Segundo ele, uma das principais dificuldades para a punição aos magistrados que
colocam a Justiça à venda é a falta de acesso às informações, motivada pelo
corporativismo.
O
único magistrado punido pelo CNJ que também foi condenado pela Justiça é o
desembargador Carlos Rodrigues Feitosa, do Tribunal de Justiça do Ceará. Ele
foi condenado à aposentadoria compulsória em setembro de 2018 e, em maio de
2019, o STJ o condenou à pena de 13 anos e oito meses de prisão pelo crime de
corrupção.
Feitosa
havia sido denunciado pelo Ministério Público Federal com mais nove pessoas,
incluindo seu filho, por acertar, a partir de 2012, um esquema de venda de
sentenças para pessoas acusadas de tráfico e homicídio. Conforme a acusação
formal, as decisões judiciais eram negociadas por meio de um aplicativo de
troca de mensagens e custavam cerca R$ 150 mil.
A
juíza Ana Paula Medeiros Braga foi punida com remoção compulsória pelo CNJ em
2012 depois que seu nome surgiu na Operação Vorax, da Polícia Federal, em 2008,
como uma das magistradas que favoreciam o ex-prefeito de Coari (AM) Adail
Pinheiro.
Áudios
captados pela PF serviram de provas contra Ana Paula, de acordo com a acusação.

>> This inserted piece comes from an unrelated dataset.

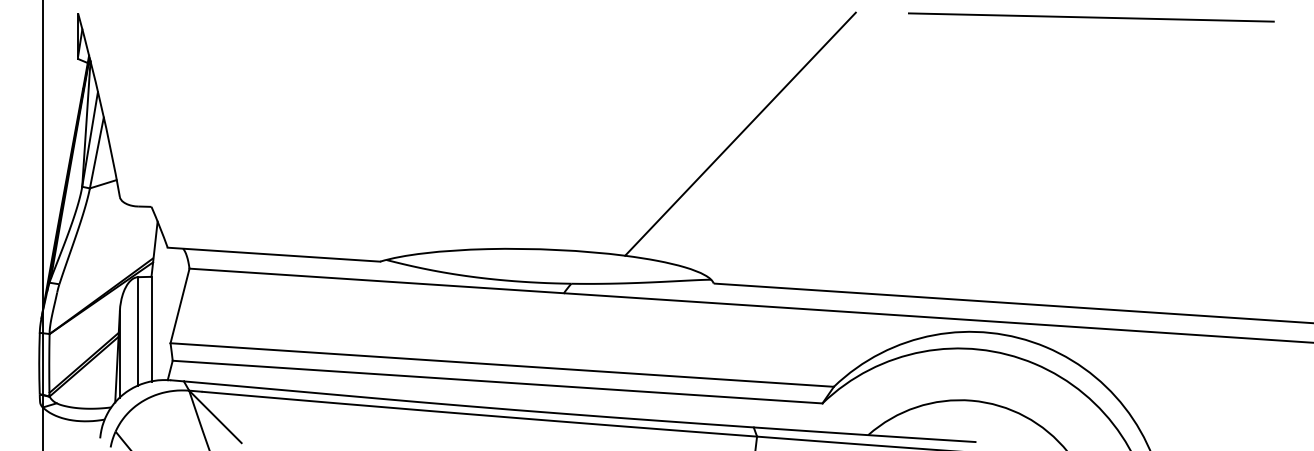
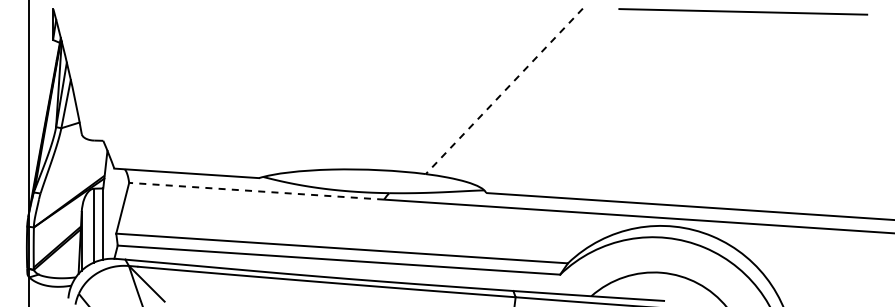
line: (740, 134) -> (504, 91), solid -> dashed
line: (376, 281) -> (256, 191), solid -> dashed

Nas interceptações ela negocia o pagamento de aluguel do apartamento onde
morava, emprego para o namorado, viagem em avião particular e até camarote para
o desfile das escolas de samba do Rio.
Na
época, o relator do processo no CNJ pediu que a magistrada fosse punida com a
pena máxima de aposentadoria compulsória, mas outra parte do conselho decidiu
por uma punição mais branda: a censura, com a alegação de que ela apenas
reproduziu práticas comuns em cidades do interior e também deu decisões
contrárias à prefeitura de Coari. O resultado do julgamento foi a pena de
remoção compulsória.
Ana
Paula foi removida da cidade amazonense, a 360 quilômetros de Manaus, para a
comarca de Presidente Figueiredo, na região metropolitana da capital. A
punição, na época, foi vista por colegas da juíza como uma promoção.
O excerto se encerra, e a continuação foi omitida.